One week before the first Macintosh computer was supposed to ship, Steve Jobs’ engineers told him they were running behind and could not make the deadline. On a very uncomfortable conference call, the engineers explained that they would need an additional two weeks’ work before it was ready.
Jobs responded calmly, explaining to the engineers that if they could make it in two weeks, they could surely make it in one. There was no real difference in the timeframe, and, more importantly, they’d come this far and done such good work, there was no way they would not ship January 16th, the original ship date.
Jobs’ expectations and insistence continually pushed his engineers past what they thought was possible. The engineers rallied and made their deadline.
Early in life, Steve came to find that reality was a collection of falsely hemmed-in rules and compromises that people had been taught as children. Through continued practice, Jobs came to develop a much more aggressive idea of what was or wasn’t possible. To him, the combination of vision and work ethic could make much of life malleable.
Those who worked closely with him, called it “Steve’s reality distortion field.” His sheer drive, ambition and motivational tactics made him notoriously dismissive of phrases like “It can’t be done” or “We need more time.”

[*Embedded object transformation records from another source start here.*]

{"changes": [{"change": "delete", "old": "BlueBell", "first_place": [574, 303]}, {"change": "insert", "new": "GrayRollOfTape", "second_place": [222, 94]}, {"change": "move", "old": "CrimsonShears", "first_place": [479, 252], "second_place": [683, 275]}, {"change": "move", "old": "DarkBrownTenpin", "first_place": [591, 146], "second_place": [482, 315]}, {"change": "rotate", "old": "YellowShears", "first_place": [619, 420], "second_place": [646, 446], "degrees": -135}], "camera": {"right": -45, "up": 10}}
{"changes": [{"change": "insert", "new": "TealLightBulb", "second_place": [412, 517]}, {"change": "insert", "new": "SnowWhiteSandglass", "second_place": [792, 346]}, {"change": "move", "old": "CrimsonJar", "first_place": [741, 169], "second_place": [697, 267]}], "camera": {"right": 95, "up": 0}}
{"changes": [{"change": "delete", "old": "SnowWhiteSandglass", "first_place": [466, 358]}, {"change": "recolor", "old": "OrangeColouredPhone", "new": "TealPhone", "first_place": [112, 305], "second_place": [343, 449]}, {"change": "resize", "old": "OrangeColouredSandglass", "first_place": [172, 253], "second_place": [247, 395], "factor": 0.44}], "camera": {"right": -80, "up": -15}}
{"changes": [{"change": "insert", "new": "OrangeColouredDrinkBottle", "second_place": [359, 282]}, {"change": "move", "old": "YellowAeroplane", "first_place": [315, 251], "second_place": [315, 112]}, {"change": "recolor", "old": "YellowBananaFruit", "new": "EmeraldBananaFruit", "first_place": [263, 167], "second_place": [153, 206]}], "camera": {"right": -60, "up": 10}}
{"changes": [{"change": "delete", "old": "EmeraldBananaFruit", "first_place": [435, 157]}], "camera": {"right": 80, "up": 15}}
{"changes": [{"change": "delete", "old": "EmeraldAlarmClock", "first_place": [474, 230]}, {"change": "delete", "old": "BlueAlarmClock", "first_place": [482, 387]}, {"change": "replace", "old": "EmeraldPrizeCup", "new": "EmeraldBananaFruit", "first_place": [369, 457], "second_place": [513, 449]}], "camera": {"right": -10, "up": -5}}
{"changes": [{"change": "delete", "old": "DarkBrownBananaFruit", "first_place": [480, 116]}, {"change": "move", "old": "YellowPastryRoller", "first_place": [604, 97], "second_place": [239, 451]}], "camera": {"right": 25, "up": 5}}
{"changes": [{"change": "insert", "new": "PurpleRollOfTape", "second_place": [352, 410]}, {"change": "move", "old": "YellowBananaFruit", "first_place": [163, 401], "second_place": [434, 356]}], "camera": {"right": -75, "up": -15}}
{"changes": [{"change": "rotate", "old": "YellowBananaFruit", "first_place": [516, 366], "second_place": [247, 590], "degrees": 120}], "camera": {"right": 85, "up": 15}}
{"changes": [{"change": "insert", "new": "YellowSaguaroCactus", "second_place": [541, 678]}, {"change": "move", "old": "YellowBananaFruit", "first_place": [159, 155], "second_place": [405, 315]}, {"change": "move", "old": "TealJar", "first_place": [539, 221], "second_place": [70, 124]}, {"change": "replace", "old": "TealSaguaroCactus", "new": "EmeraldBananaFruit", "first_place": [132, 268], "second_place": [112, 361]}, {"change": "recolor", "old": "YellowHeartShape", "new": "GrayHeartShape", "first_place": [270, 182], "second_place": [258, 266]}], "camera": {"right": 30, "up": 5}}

In the design stages for a new mouse, Jobs wanted it to move with more fluidity in any direction – a new development for a mouse at that time. The lead engineer was told by one of his designers that this would be commercially impossible and what Jobs wanted was not realistic and would not work.
The next day, the lead engineer arrived at work to find that Steve had fired the employee who’d said that. His replacement’s first words were: “I can build the mouse.”
Jobs often channeled Napoleon, shouting to his soldiers: “There shall be no Alps!”
Our perceptions, self-esteem, and what we’ve been taught earlier in life can have a great effect on what we believe we are and are not capable of. When we believe in the obstacle more than the goal, which will eventually win?
Apple’s products often brought a sense of wonder, feeling almost impossibly futuristic and intuitive, to their customers. This because Jobs had pushed through what others thought were hard limitations, and as a result, Apple continually created products most people did not believe could exist.
Jobs learned to reject the first judgments and objections because they almost always were rooted in fear. When he ordered the special glass for the first iPhone, the manufacturer couldn’t believe the aggressive deadline.
“We don’t have the capacity,” they said. “Don’t be afraid,” Jobs replied. “You can do it. Get your mind around it. You can do it.” Nearly overnight, manufacturers transformed their facilities into glass-making behemoths, and within six months they’d made enough for the first run of the phone.
Landscape radically changed.
Obstacles illuminate new options, and for those who press on, what is and what is not possible.
Keep calm and Fund on.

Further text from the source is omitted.